Jack Kirby is the indisputable king of comics. But what the new Image Comics one-shot The Man Who Dreamt the Impossible presupposes is: what if Jack Kirby was the indisputable king of comics? Oh, sorry, usually you’re supposed to present a differing take here, but the comic by writer Mário Freitas and artist Lucas Pereira instead offers a fictionalized tribute to the King, imagining if he had lived past age 76.
“This book is huge. In format. In scope. In ambition. Just like Jack did. But this is not a biography. It is more of a classic ‘what if?’ scenario: what if Jack Kirby had lived well beyond the age of 76? What if he had survived his Roz; if he had spent his last years in a care home, reunited with his old creative pals from the days of the ‘House of Ideas’ (a term so well spread by propaganda, as if American comics hadn’t been a house of ideas since the days of McCay, King, or Herriman),” said Freitas via a press release. “It is, above all, a narrative corollary to the great strengths of Kirby’s career: the complexity of human relations and the relentless pursuit of the impossible that lies hidden in the Cosmos. But different. Original. Just like Jack did.”
In the book, “Jack King” is in a care home, and “suffering from extreme fatigue and lack of motivation.” When Mike, a young orderly, enters his life, he’ll help Jack restore his library, and together they discover “the sinister pestilence lurking on its shelves.” Is it black mold? You’ll just have to read to find out.

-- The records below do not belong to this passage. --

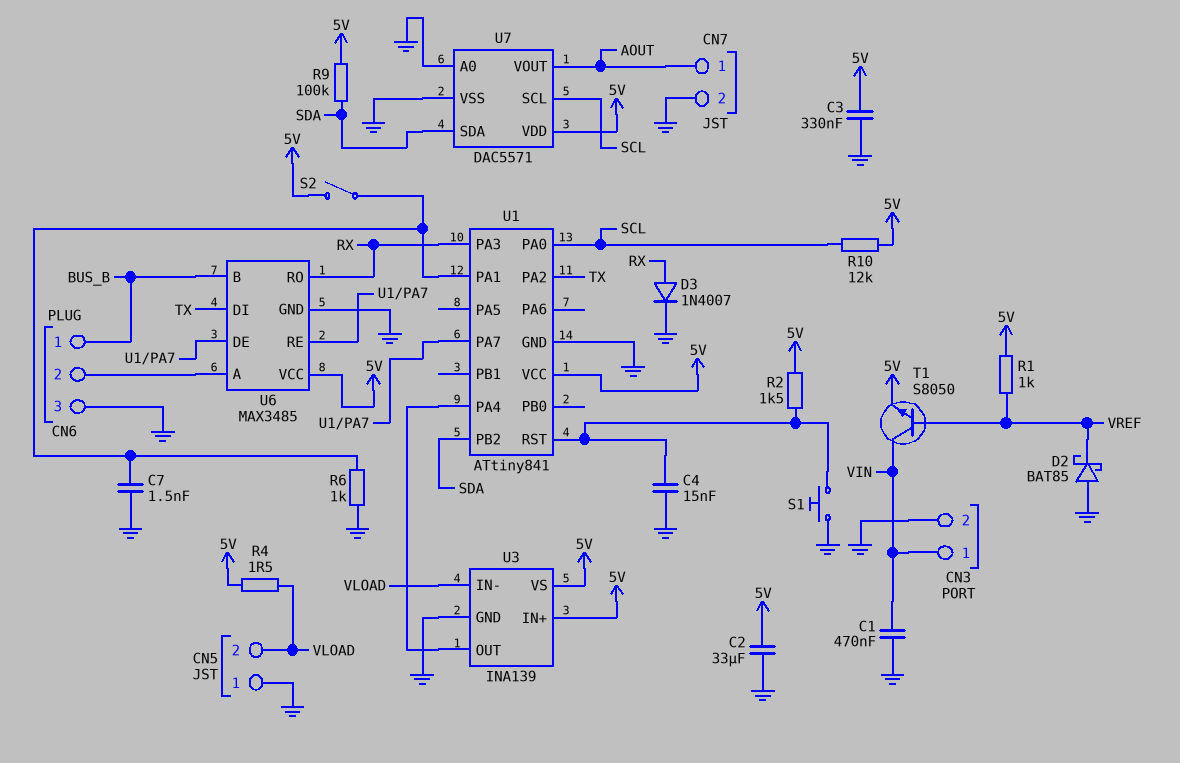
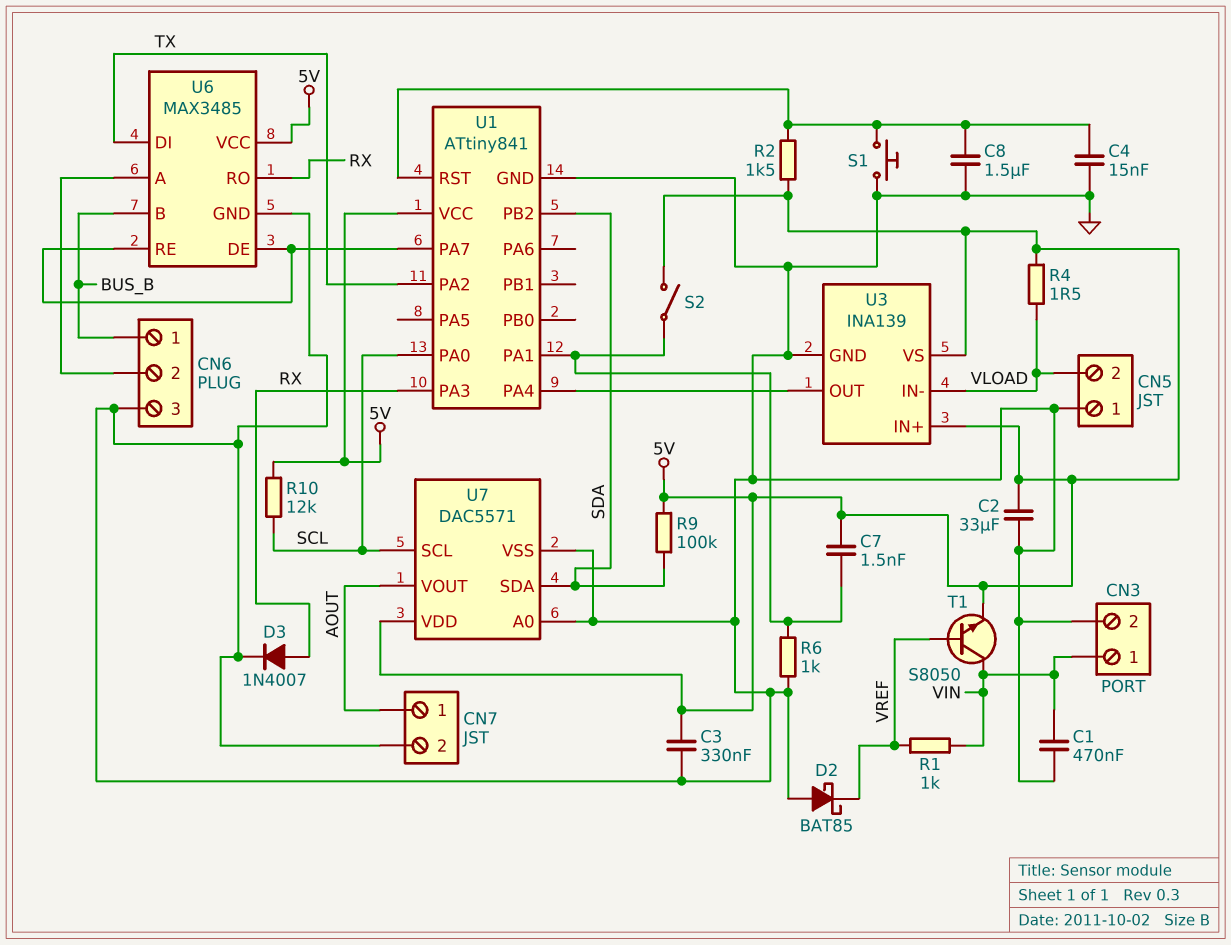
C7: 1.5nF (GND, U1/PA1) -> 1.5nF (5V, U1/PA1)
C8: none -> 1.5uF (GND, U1/RST)
R1: 1k (5V, VREF) -> 1k (VIN, VREF)

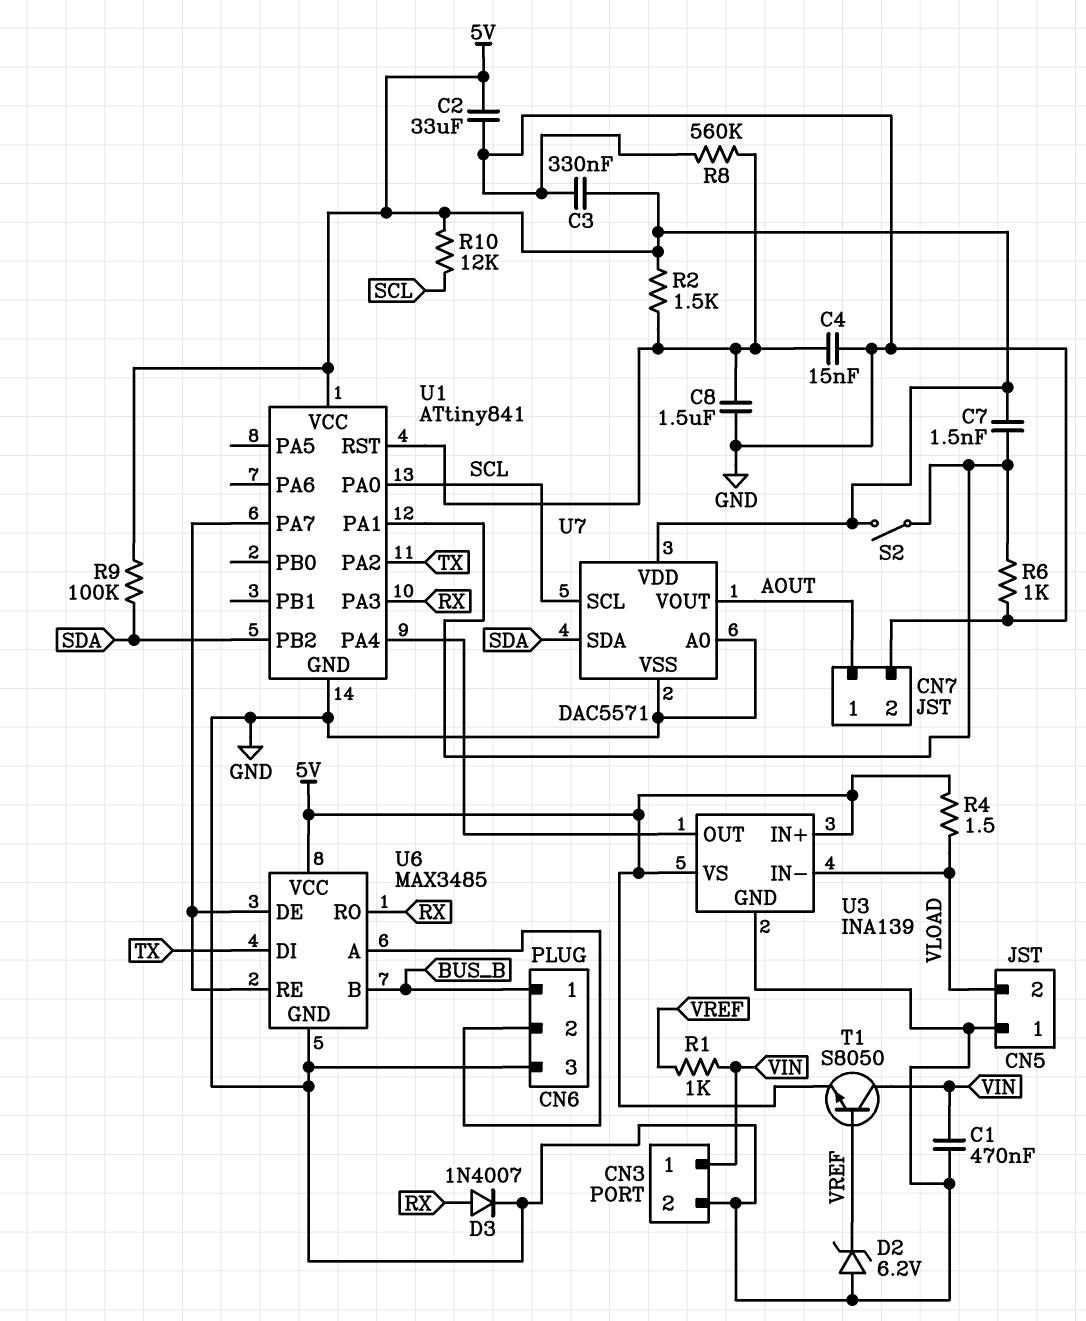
D2: schottky BAT85 (A GND, K VREF) -> zener 6.2V (A GND, K VREF)
R8: none -> 560k (GND, U1/RST)
S1: button (GND, U1/RST) -> none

Added Pereira, “A textual and visual exploration of what could have been—but also of what truly was. Kirby suffered greatly in real life from what was done to him and to his work, and this story is no different. We don’t sugarcoat what needs to be said or shy away from reflecting on what actually happened. Jack is a genius, but his creations were, over time, distorted and rearranged at the whim of a former caretaker at the nursing home. Now, with Mike’s help, Jack King will set everything back in its rightful place—where it never should have ceased to be.”
The Man Who Dreamt the Impossible hits comic book stores on August 27.